Kuiper switches to Vulcan. Meanwhile, the first two prototypes of Amazon’s Kuiper satellite network will now fly on that same first Vulcan mission. The spacecraft were originally slated to fly on new rockets built by ABL Space Systems, but those vehicles have, you guessed it, been delayed. Amazon bought dozens of Vulcan launches earlier this year for Kuiper.
Astra builds satellite engines for Maxar. The troubled company hasn’t had much luck with its rockets, but its acquisition of the propulsion firm Apollo Fusion is paying dividends with a contract to build propulsion systems for Maxar, the largest space imagery company by revenue.

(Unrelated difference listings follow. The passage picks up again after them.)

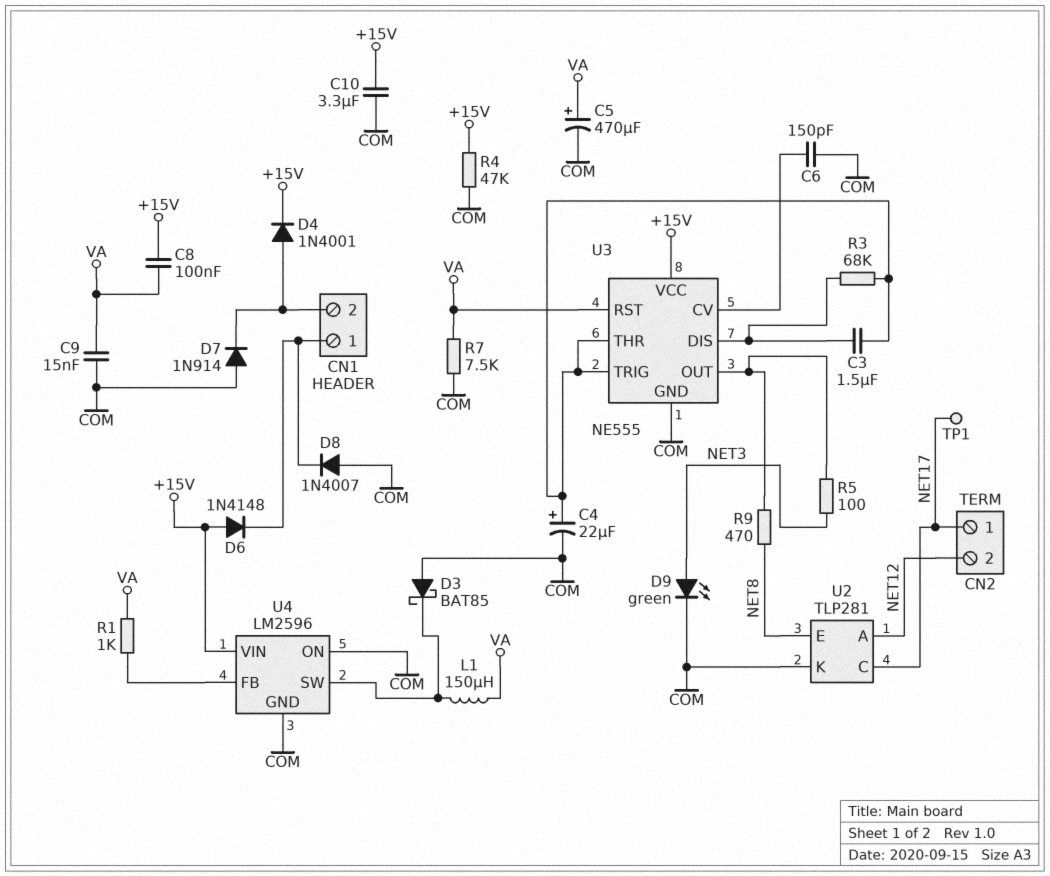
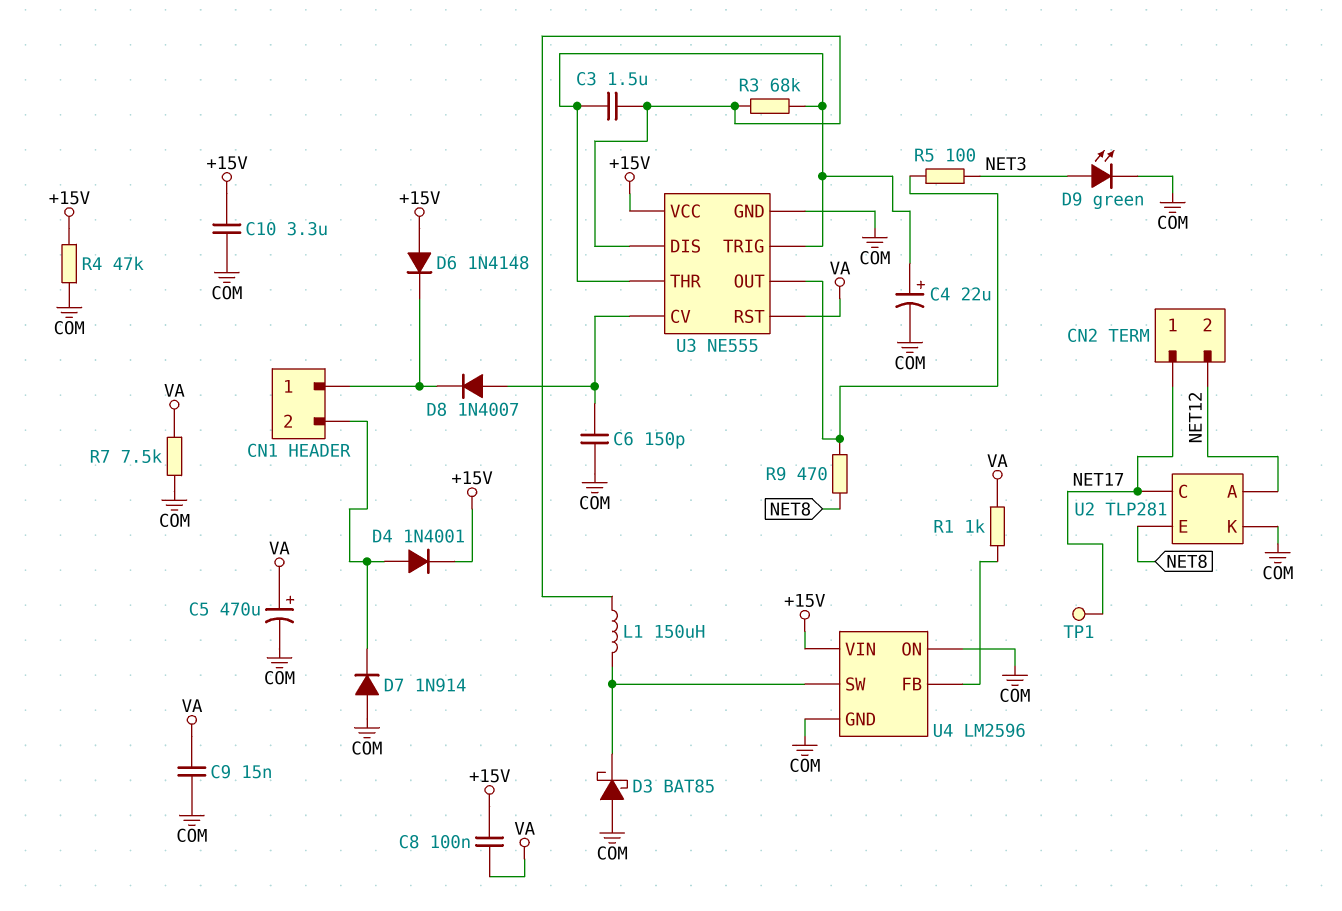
D8: diode 1N4007 (A COM, K CN1/1) -> diode 1N4007 (A U3/CV, K CN1/1)
L1: 150uH (U4/SW, VA) -> 150uH (U3/DIS, U4/SW)

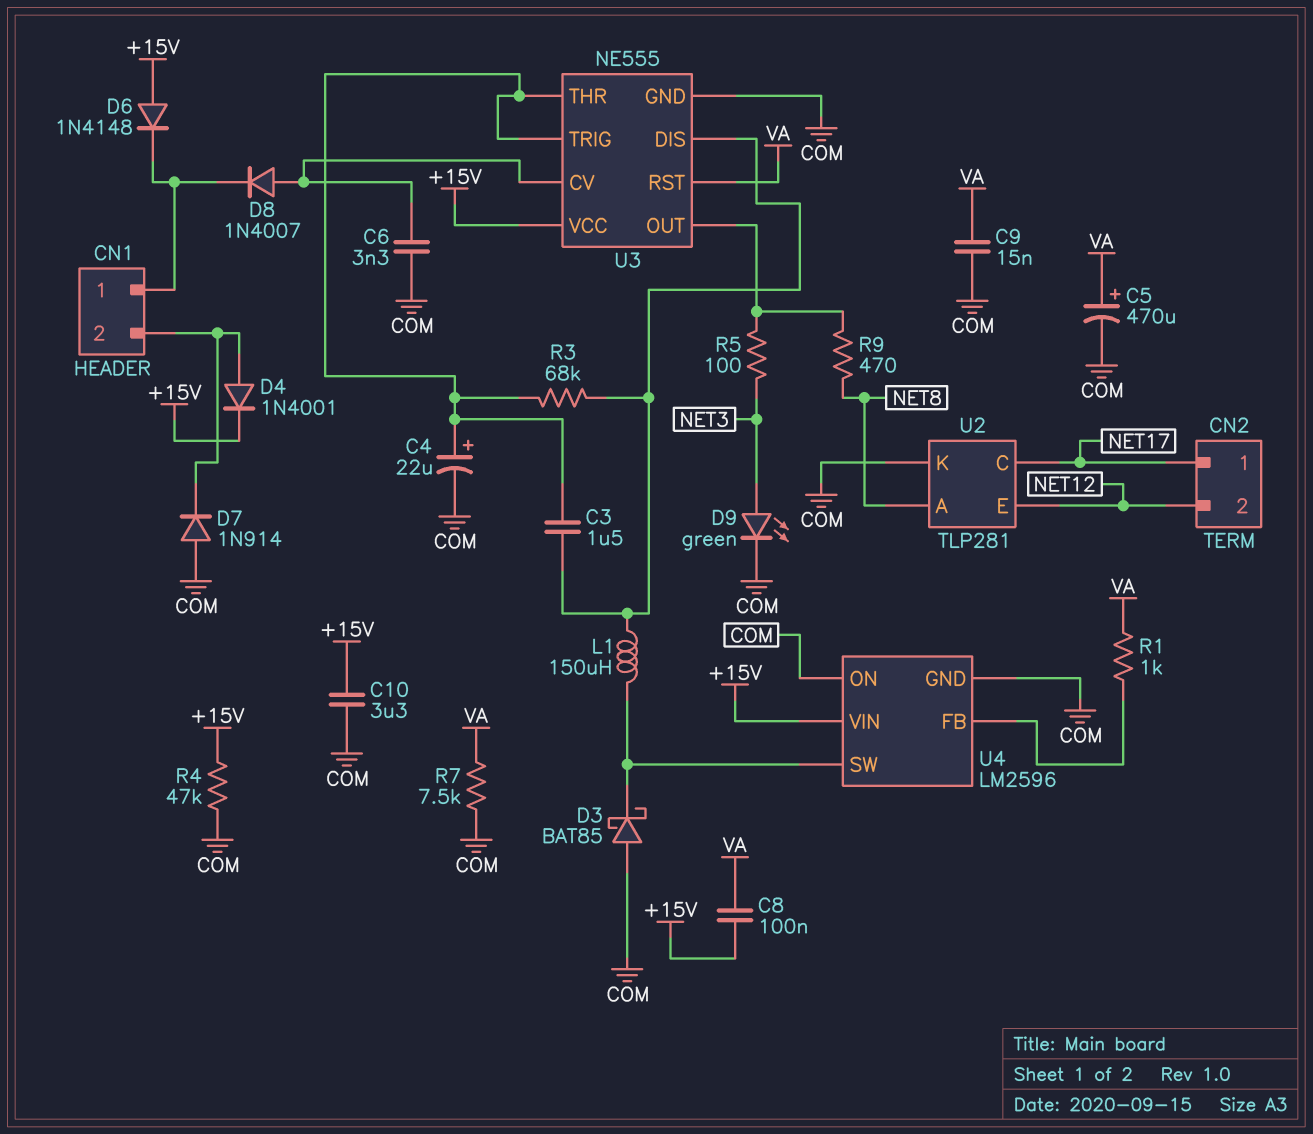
C6: 150pF (COM, U3/CV) -> 3.3nF (COM, U3/CV)
TP1: test point (NET17) -> none
U2 pin A: NET12 -> NET8
U2 pin E: NET8 -> NET12

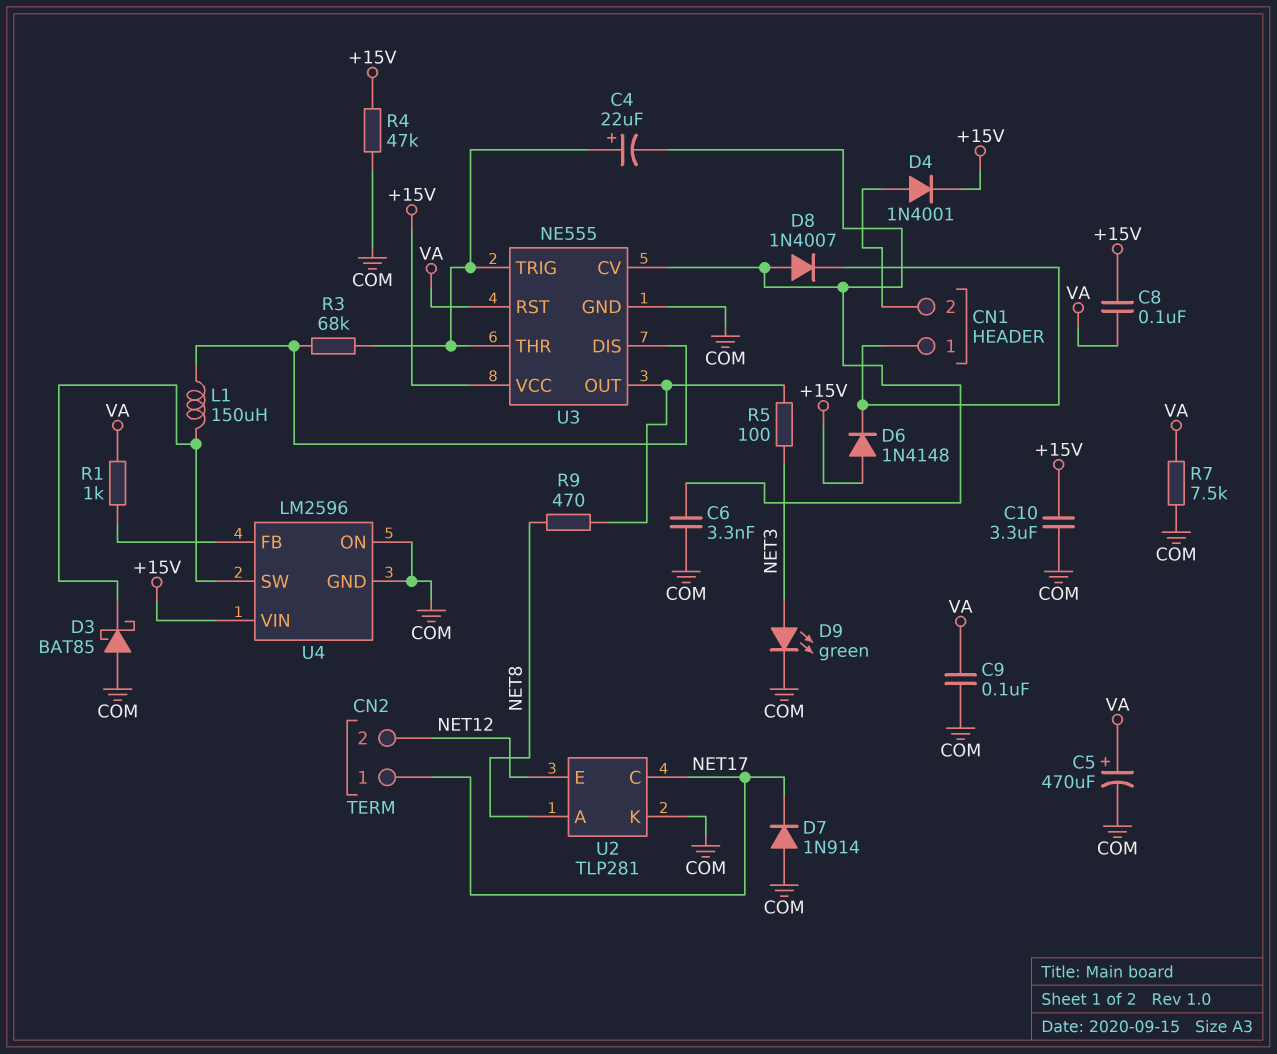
C3: 1.5uF (U3/DIS, U3/THR) -> none
C4: 22uF (plus U3/THR, minus COM) -> 22uF (plus U3/THR, minus U3/CV)
C9: 15nF (COM, VA) -> 100nF (COM, VA)
D7: diode 1N914 (A COM, K CN1/2) -> diode 1N914 (A COM, K NET17)

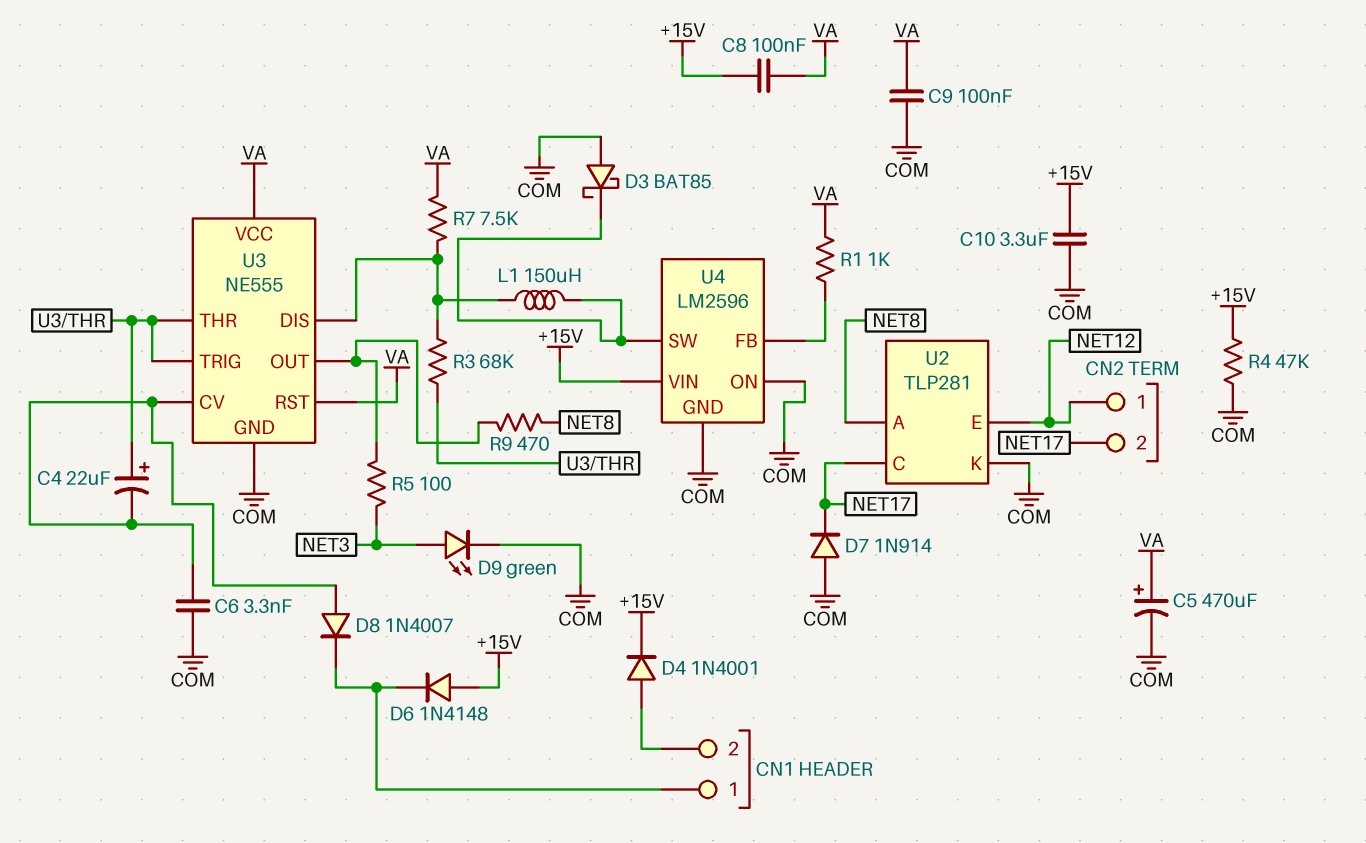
CN2 pin 1: NET17 -> NET12
CN2 pin 2: NET12 -> NET17
R7: 7.5k (COM, VA) -> 7.5k (U3/DIS, VA)
U3 pin VCC: +15V -> VA

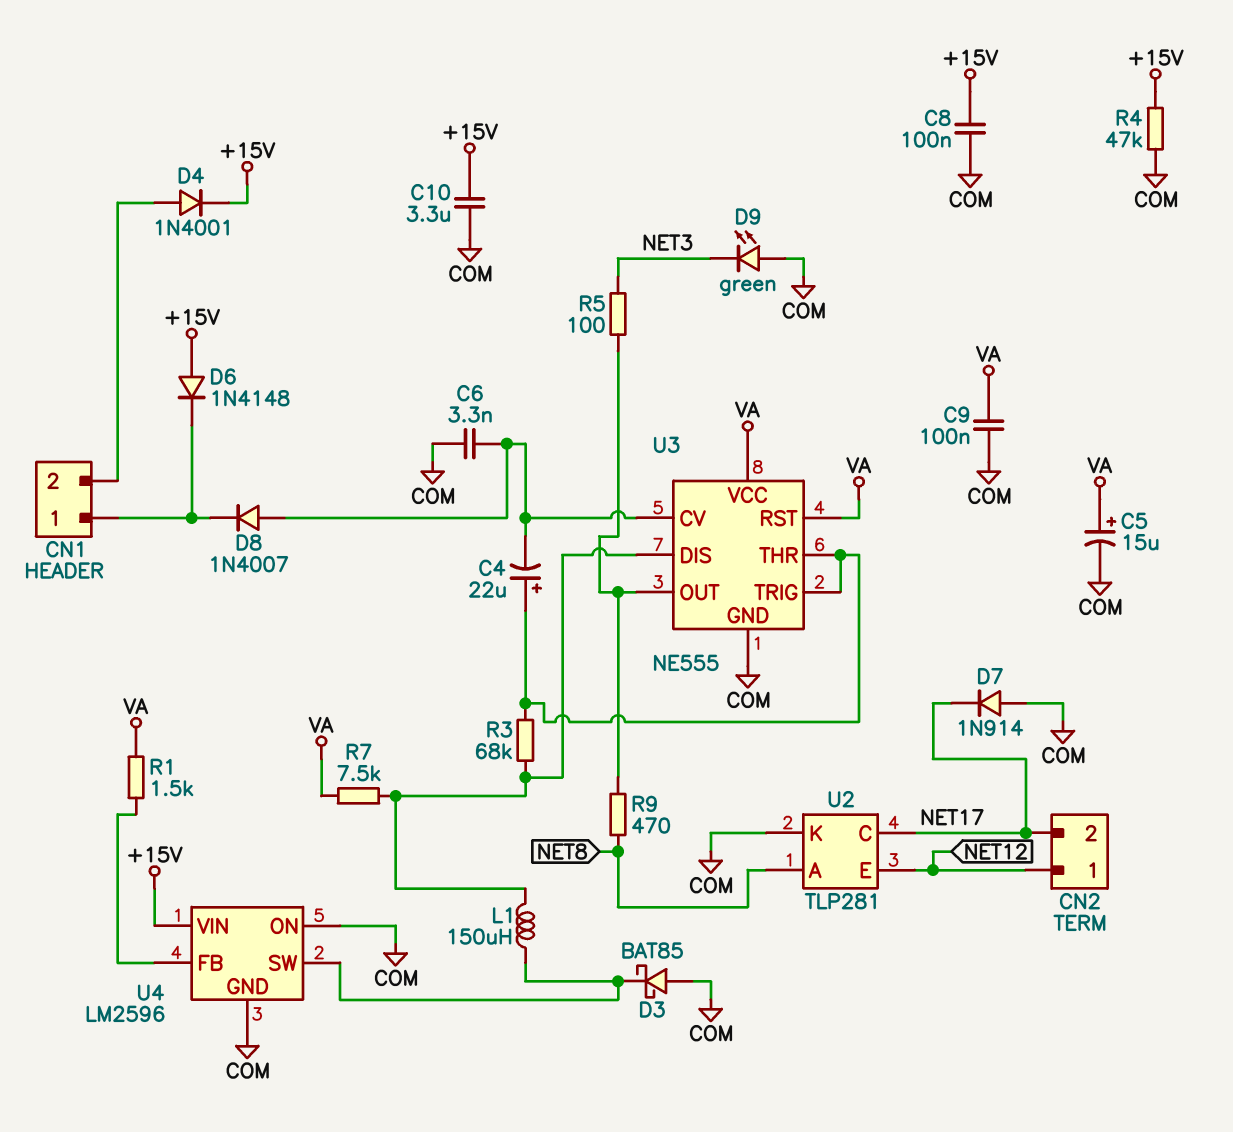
C5: 470uF (plus VA, minus COM) -> 15uF (plus VA, minus COM)
C8: 100nF (+15V, VA) -> 100nF (+15V, COM)
D9: LED green (A NET3, K COM) -> LED green (A COM, K NET3)
R1: 1k (U4/FB, VA) -> 1.5k (U4/FB, VA)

Is Starlink really losing $80 million to help Ukraine? In the course of his geopolitical punditry, Elon Musk suggested that Starlink has lost more than $80 million providing service in Ukraine. I’m not sure of the math.
Artemis 1 has a new launch date. The first test flight for NASA’s plan to return to the Moon, first attempted in late August, is now set for Nov. 14 after a series of problems fueling the SLS rocket.
Kudos to a space genius. Moribah Jah, an expert in orbital debris, has been awarded a MacArthur Foundation Fellowship, popularly known as a genius grant. Jah has been a key voice arguing for more attention to the orbital debris problem as a professor at the University of Texas, and he co-founded a new firm to address the problem with Apple legend Steve Wozniak.